Research has revealed that just one 20 minute session of Hatha yoga considerably improved speed and accuracy on tests of inhibitory control and working memory, 2 measures of brain function involved in the ability to maintain focus and take in, retain and also make use of new information.
Individuals that took part in the study performed considerably better right after the yoga practice as opposed to after moderate to vigorous aerobic exercise for the identical time period.
The yoga session entailed a 20 minute progression of standing, seated and supine yoga postures which included isometric contraction and relaxation of various muscle groups as well as controlled breathing. The session ended with deep breathing and a meditative posture. Individuals also performed an aerobic exercise workout in which they jogged or walked on a treadmill for 20 minutes. Every individual exercised at an appropriate incline and speed of the treadmill, with the objective of maintaining 60 – 70% of their maximum heart rate during the exercise workout.

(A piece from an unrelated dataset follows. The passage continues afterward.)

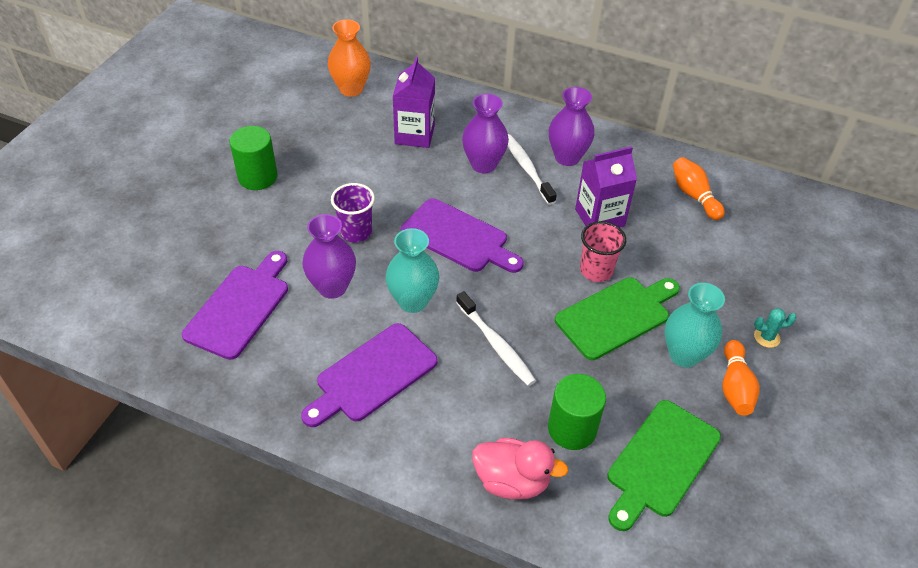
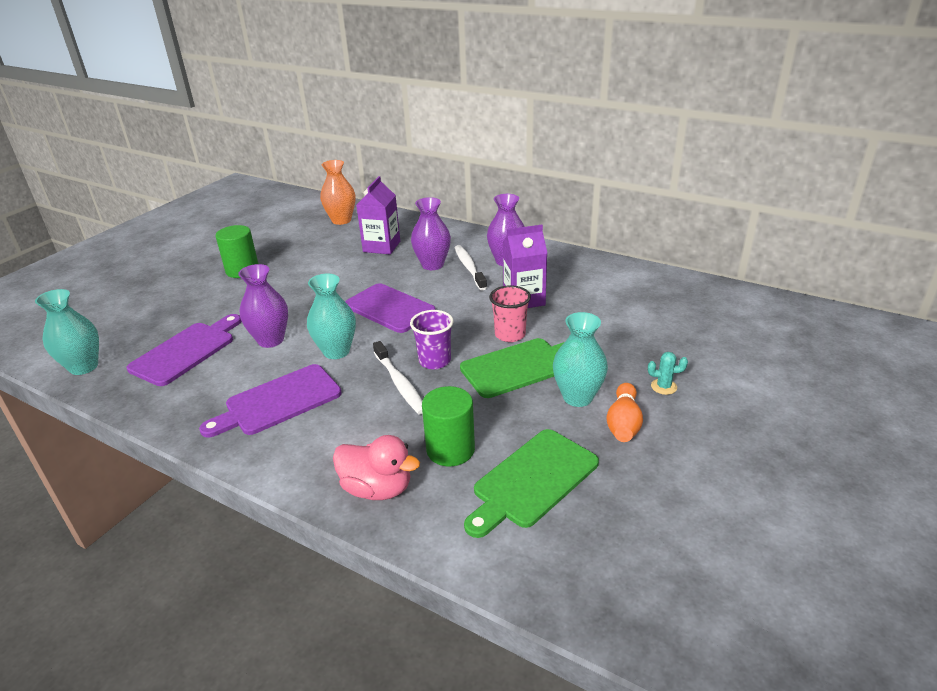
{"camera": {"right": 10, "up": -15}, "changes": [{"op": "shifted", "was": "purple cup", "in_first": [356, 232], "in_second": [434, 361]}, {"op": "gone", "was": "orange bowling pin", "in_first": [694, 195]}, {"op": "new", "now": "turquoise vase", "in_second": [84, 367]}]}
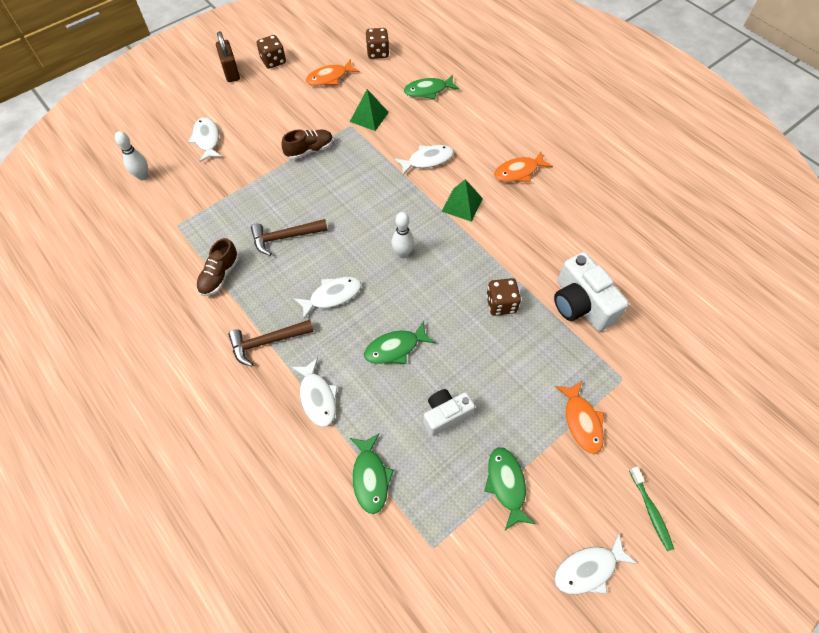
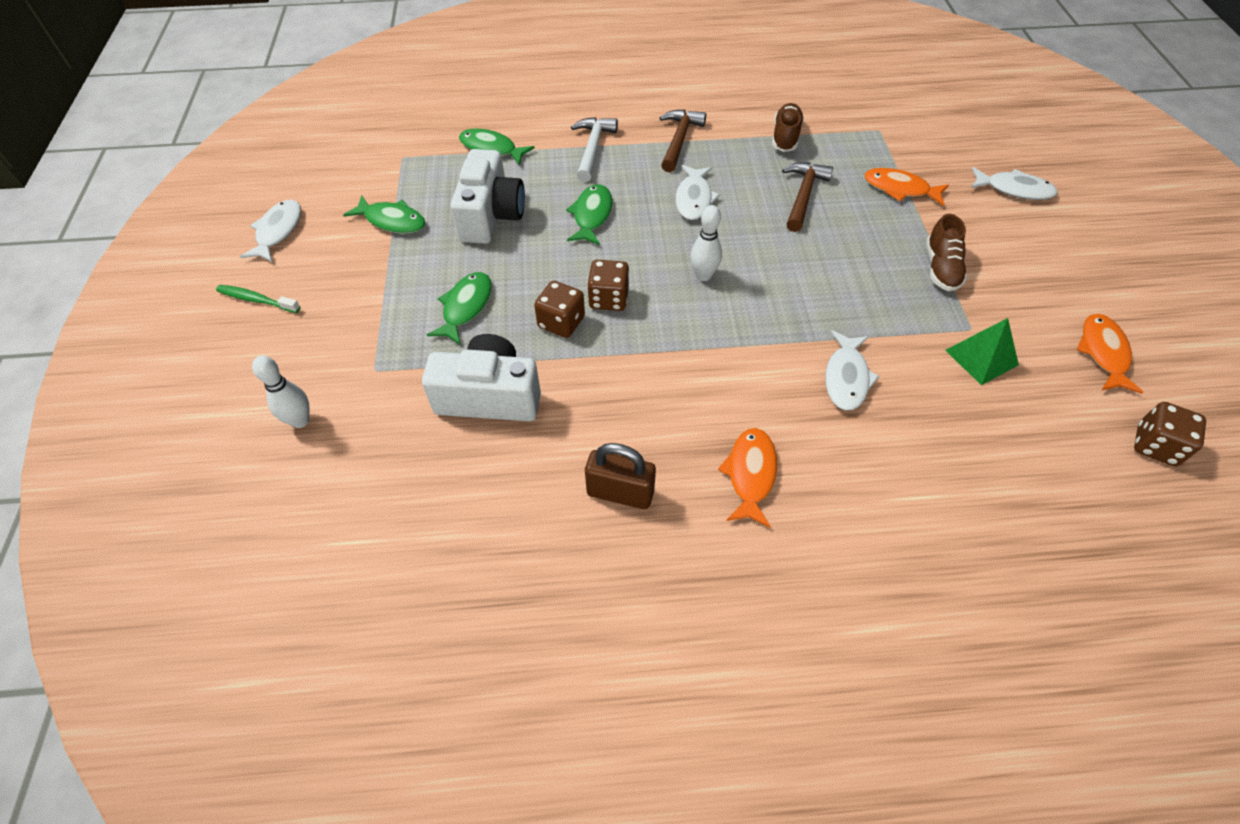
{"camera": {"right": 125, "up": -5}, "changes": [{"op": "shifted", "was": "white bowling pin", "in_first": [143, 176], "in_second": [300, 421]}, {"op": "rotated", "was": "brown shoe", "in_first": [220, 276], "in_second": [785, 137], "clockwise": 45}, {"op": "shifted", "was": "brown padlock", "in_first": [231, 72], "in_second": [620, 493]}, {"op": "shifted", "was": "brown dice", "in_first": [273, 61], "in_second": [608, 299]}, {"op": "swapped", "was": "white fish", "now": "white hammer", "in_first": [317, 397], "in_second": [592, 148]}, {"op": "shifted", "was": "green fish", "in_first": [428, 91], "in_second": [465, 307]}, {"op": "scaled", "was": "white camera", "in_first": [446, 415], "in_second": [491, 216], "ratio": 1.58}, {"op": "gone", "was": "green pyramid", "in_first": [462, 204]}, {"op": "shifted", "was": "orange fish", "in_first": [581, 421], "in_second": [899, 189]}]}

The researchers were impressed to see that individuals exhibited more improvement in their accuracy on reaction times and cognitive tasks after yoga practice when compared to the aerobic exercise workout, which exhibited no noticeable improvements on inhibitory control and the working memory scores.

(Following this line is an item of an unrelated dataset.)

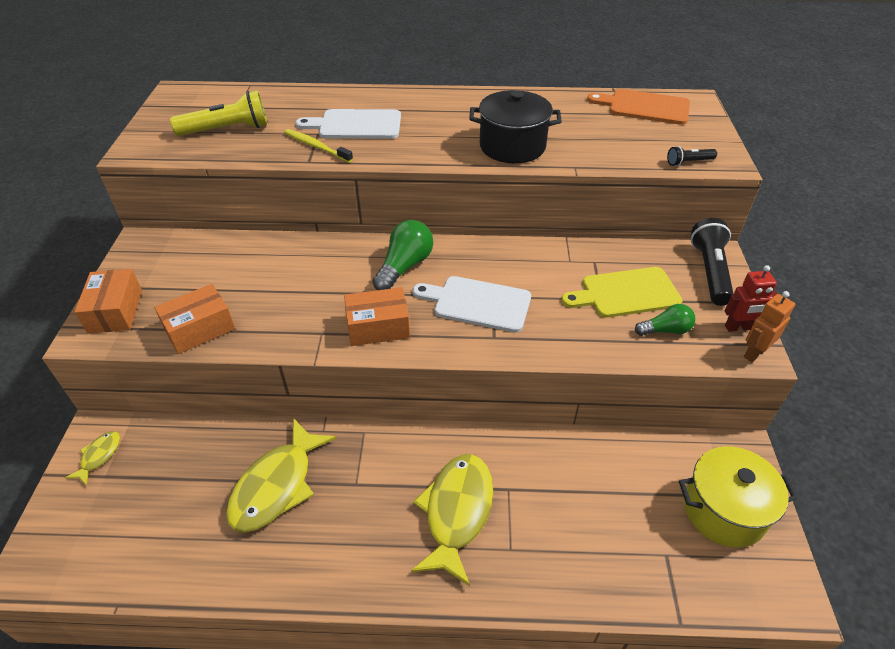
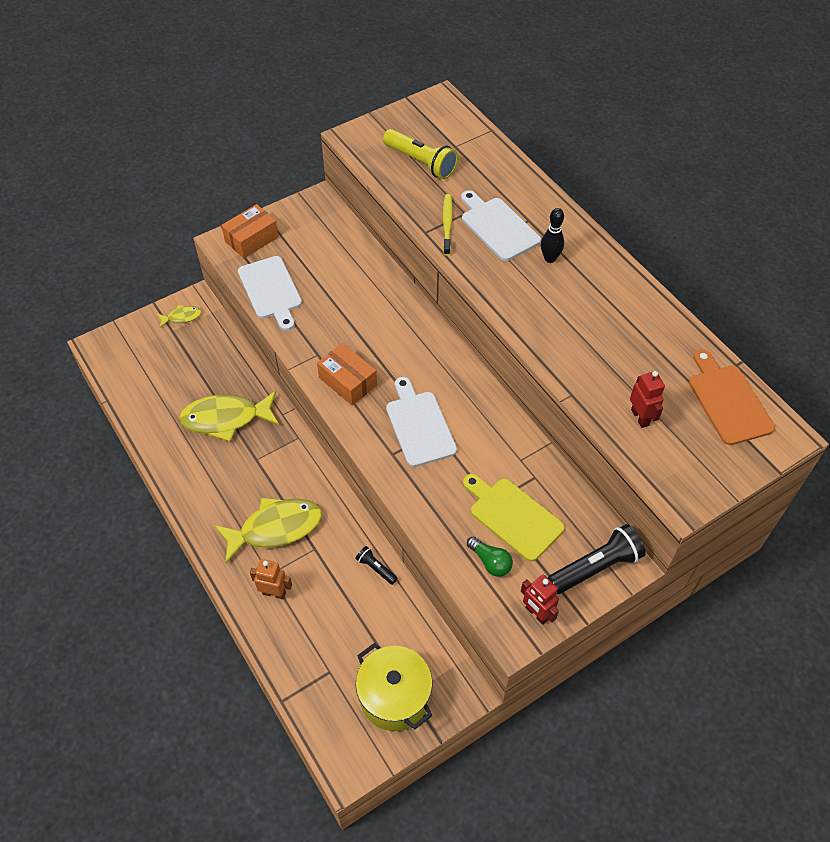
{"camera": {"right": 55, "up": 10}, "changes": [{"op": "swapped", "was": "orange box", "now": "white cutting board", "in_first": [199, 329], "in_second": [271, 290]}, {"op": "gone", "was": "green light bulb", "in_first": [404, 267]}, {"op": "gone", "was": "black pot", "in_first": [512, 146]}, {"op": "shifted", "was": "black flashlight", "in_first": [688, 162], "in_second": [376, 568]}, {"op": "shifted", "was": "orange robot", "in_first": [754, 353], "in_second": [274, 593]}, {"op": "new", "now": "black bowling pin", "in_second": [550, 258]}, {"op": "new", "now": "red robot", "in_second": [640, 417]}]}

It seems that after yoga practice, the individuals were better able to process information quickly and more accurately, focus their mental resources, and also learn, keep and update bits of information better than after an aerobic exercise workout. The meditative and breathing exercises aim at keeping the body and mind calm and keep distracting thoughts away while focusing on the body, posture and breath. Perhaps these processes translate beyond yoga practice when performing mental tasks or everyday activities.
The results could be explained by several factors. One of the possible mechanisms could be the enhanced self-awareness that accompanies meditational exercises. Breathing and meditation exercises are known to reduce stress and anxiety, which subsequently could improve scores on certain cognitive tests.